Thanks for the great review kj2


----------



## kj2 (Jul 8, 2015)

*Re: Fenix CL25R lantern (1x 18650/2x CR123A, White/Red leds, micro-usb,350 lumens...*



ven said:


> Thanks for the great review kj2



Thanks


----------



## kj2 (Jul 10, 2015)

KeepingItLight said:


> Thanks for a great review.
> 
> One question: Were you able to detect the low hum and possible PWM that was initially reported by Woods Walker. As I recall, both are almost imperceptible. So far, all who have actually detected them, say they are not a problem. Nevertheless, it would be interesting to verify whether the lantern uses PWM.


Just did the 'shower-test' and don't see any PWM in any mode.


----------



## KeepingItLight (Jul 10, 2015)

kj2 said:


> Just did the 'shower-test' and don't see any PWM in any mode.



Awesome! Thanks a bunch. 

I can't wait to get one of these.


----------



## WarRaven (Jul 10, 2015)

kj2 said:


> Just did the 'shower-test' and don't see any PWM in any mode.


+1


----------



## Joys_R_us (Jul 11, 2015)

Wrong manual pic ? It says, the battery should be inserted with anode (+) side towards the head but the pic shows otherwise..


----------



## kj2 (Jul 11, 2015)

Joys_R_us said:


> Wrong manual pic ? It says, the battery should be inserted with anode (+) side towards the head but the pic shows otherwise..


----------



## Joys_R_us (Jul 11, 2015)

Oh sorry, it looked like a + on my Ipad :mecry:


----------



## brightnorm (Jul 12, 2015)

kj2 said:


> Just did the 'shower-test' and don't see any PWM in any mode.
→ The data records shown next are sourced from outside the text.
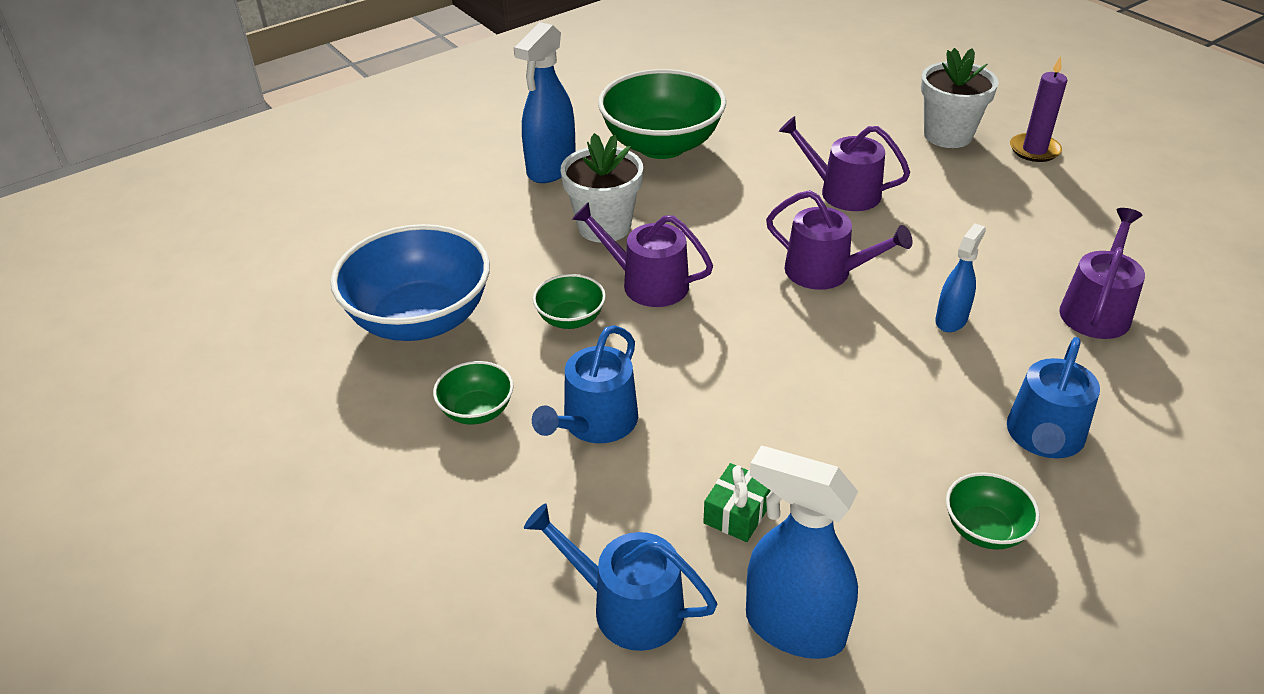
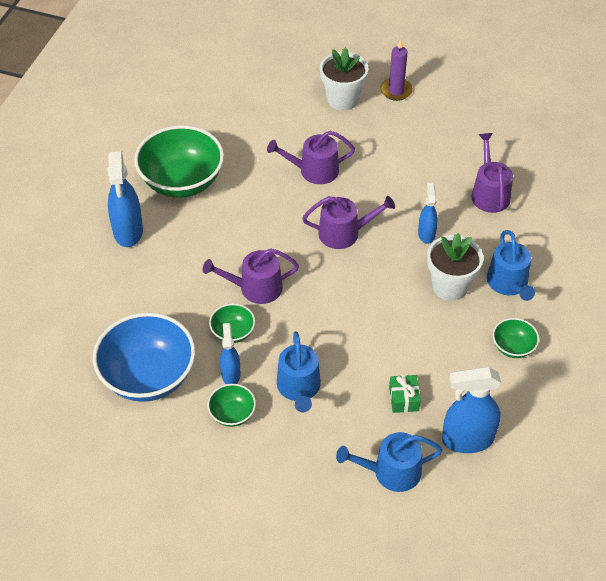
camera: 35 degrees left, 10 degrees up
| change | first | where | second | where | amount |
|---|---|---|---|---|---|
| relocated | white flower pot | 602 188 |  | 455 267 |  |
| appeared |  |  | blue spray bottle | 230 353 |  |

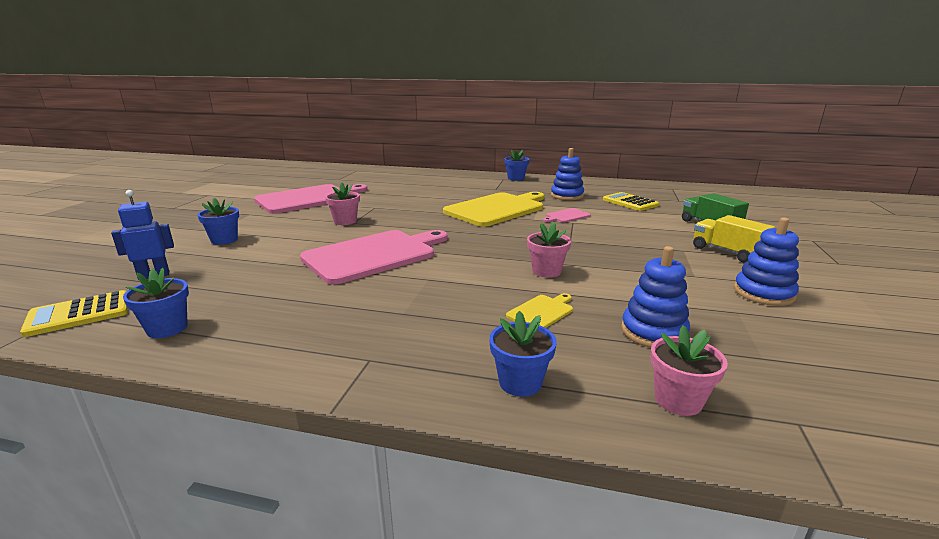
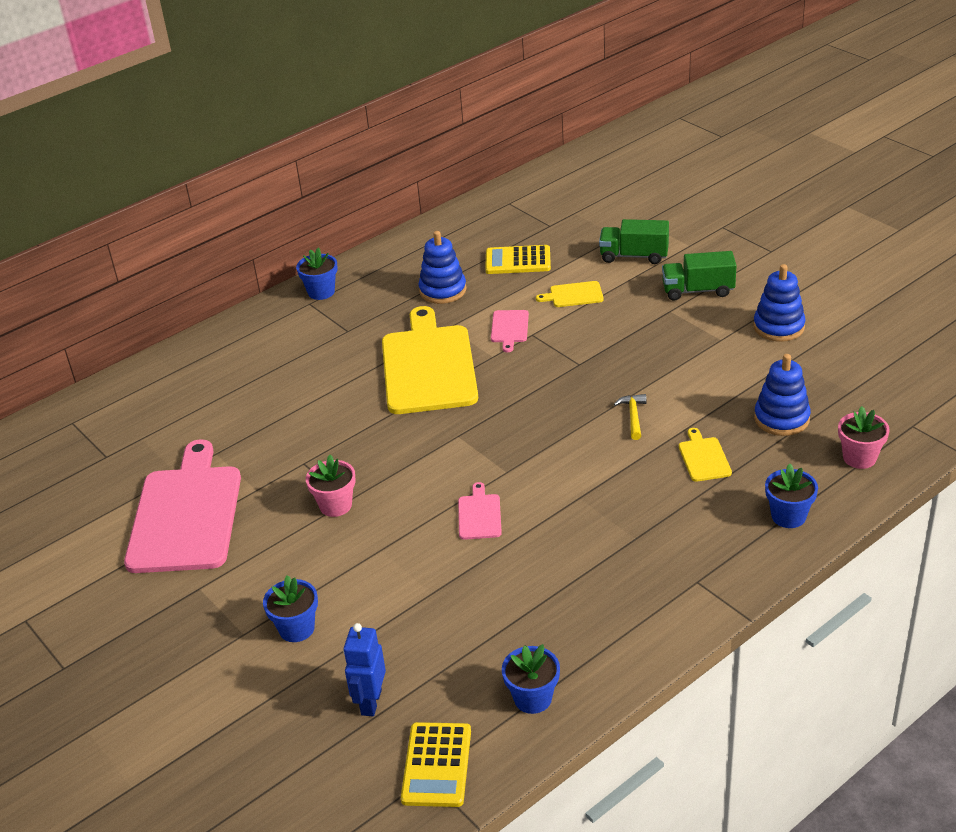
camera: 50 degrees left, 15 degrees up
| change | first | where | second | where | amount |
|---|---|---|---|---|---|
| size | pink cutting board | 374 257 |  | 480 511 | x0.42 |
| exchanged | pink flower pot | 549 250 | yellow hammer | 630 417 |  |
| colour | yellow truck | 734 238 | green truck | 699 276 |  |
| appeared |  |  | yellow cutting board | 570 294 |  |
What is the "shower test"and how is it done?

Brightnorm


----------



## kj2 (Jul 12, 2015)

brightnorm said:


> What is the "shower test"and how is it done?
> 
> Brightnorm


http://www.candlepowerforums.com/vb...ow-to-tell-if-your-flashlight-uses-PWM-or-not

_"Turn off your bathroom lights and close the door. Turn on your flashlight and run the shower. If the water looks like a flickering string of beads, then your flashlight is using PWM. If its just a blur of water then it's current controlled."_


----------



## WarRaven (Jul 12, 2015)

kj2 said:


> http://www.candlepowerforums.com/vb...ow-to-tell-if-your-flashlight-uses-PWM-or-not
> 
> _"Turn off your bathroom lights and close the door. Turn on your flashlight and run the shower. If the water looks like a flickering string of beads, then your flashlight is using PWM. If its just a blur of water then it's current controlled."_


Can also substitute other running liquids if outside late at night.
I'm surprised that many are not suggesting late night bathroom breaks to check as a tell all. 

☺


----------



## Woods Walker (Aug 7, 2015)

kj2 said:


> Just did the 'shower-test' and don't see any PWM in any mode.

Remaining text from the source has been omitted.